What is Louise to do? She can’t lose this job. Maybe she and David can just ignore their attraction, and work professionally. But when she accidentally runs into Adele while dropping Adam off at school, she can’t ignore the woman’s attempts at friendship, either. Adele seems so lonely, with no new friends in the neighborhood where she and David have moved for his new job. Louise is caught in the middle of the two: increasingly enthralled by David, who is kind, protective, and authoritative, and increasingly charmed by Adele, whose attention glows warm and bright. Is it really so bad if she indulges in this flirtation with David while also befriending Adele? If neither of them ever knows about the relationship Louise has with the other, what’s the worst that could happen?
“Behind Her Eyes” sets up that initial balancing act and then builds out the backstories of each character to explain what led them to this place, so methodically that you might not quite notice how askew things are getting. The night terrors Louise has every night that incorporate her mother’s death and her fears about something terrible happening to Adam. The memories Adele has of the time she spent in a mental hospital after a tragic accident in her past, and of the close friend she made there, heroin addict Rob (Robert Aramayo). And how different Adele’s memories of the past are compared with David’s, who refuses to respond to his wife’s “I love you” declarations, who avoids going home, and who has prescribed her a medicine cabinet full of pills. You can never really tell what’s going on inside someone’s marriage, “Behind Her Eyes” suggests, but can you ever really tell what’s going on inside someone, period? As Louise is drawn further and further into David’s and Adele’s lives, both individually and shared, her alliances switch back and forth—and “Behind Her Eyes” keeps us wondering which, if any, of these three people is really telling the truth to themselves or each other.
Per usual with shows that are helmed by one director, “Behind Her Eyes” is beautifully consistent visually, with Strand building in some unsettling flourishes as the creepy vibe intensifies. A slow pan down the organized brick lines of a long, mossy well, the descent into darkness raising our questions about what could be lurking at its bottom. The hallway Louise struggles to move through in her night terrors while she chases a demonic Adam, the walls on each side of her pulsing and breathing. The floating door in a forest that Adele imagines as she remembers her time at the hospital, a manifestation of the coping mental exercises that Rob taught her to center herself in that place.

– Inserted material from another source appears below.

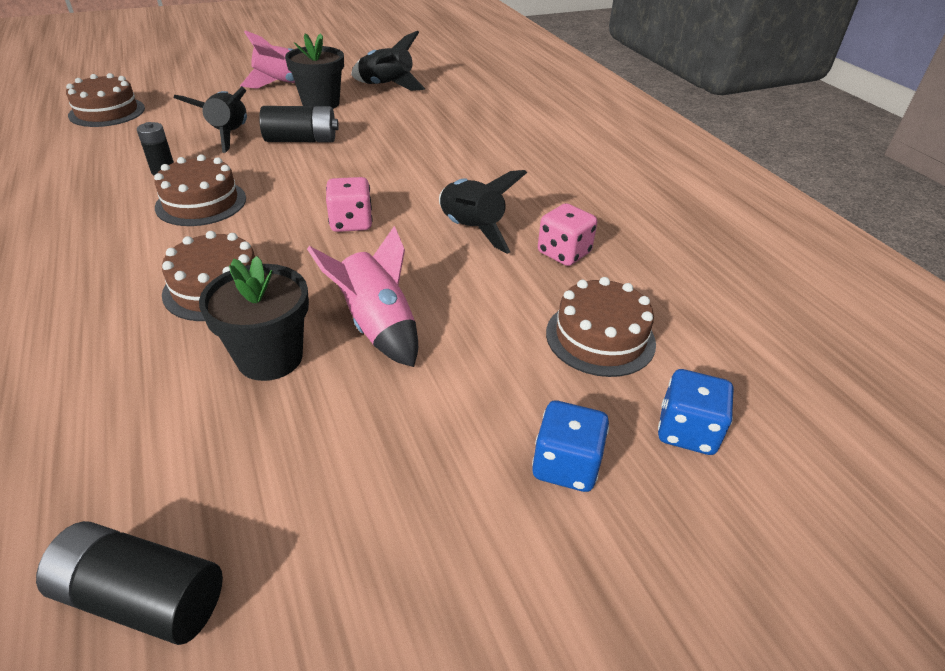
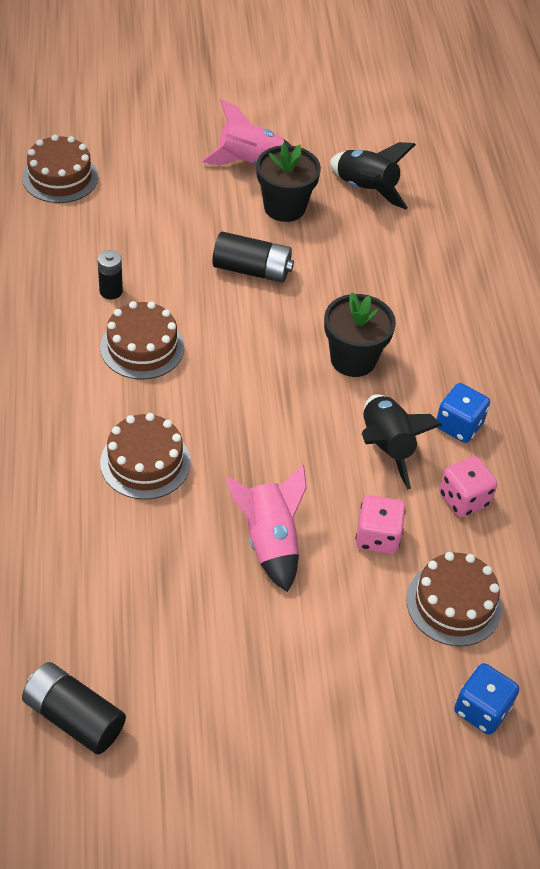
camera: 15 degrees right, 10 degrees up
(229, 136) = (179, 246): black rocket -> none
(270, 357) = (178, 550): black flower pot -> black flower pot (353, 359)
(351, 223) = (275, 409): pink dice -> pink dice (377, 537)
(566, 465) = (374, 709): blue dice -> blue dice (459, 425)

And essential to the show’s successful tonal balance is how the core ensemble of Brown, Bateman, Hewson, and Aramayo play this all totally straight. They respond to the series’ tonal shifts without overreacting to the peculiarities of the plot, and it’s all handled so naturally that you have no real idea how the show carried you along from Point A to Point B. “Behind Her Eyes” is a fantastically entertaining magic trick of a TV show, so confident in its incongruous genre mashup that you won’t be able to look away. You might love the exceptionally audacious ending or you might hate it, but you’ll certainly talk about it either way.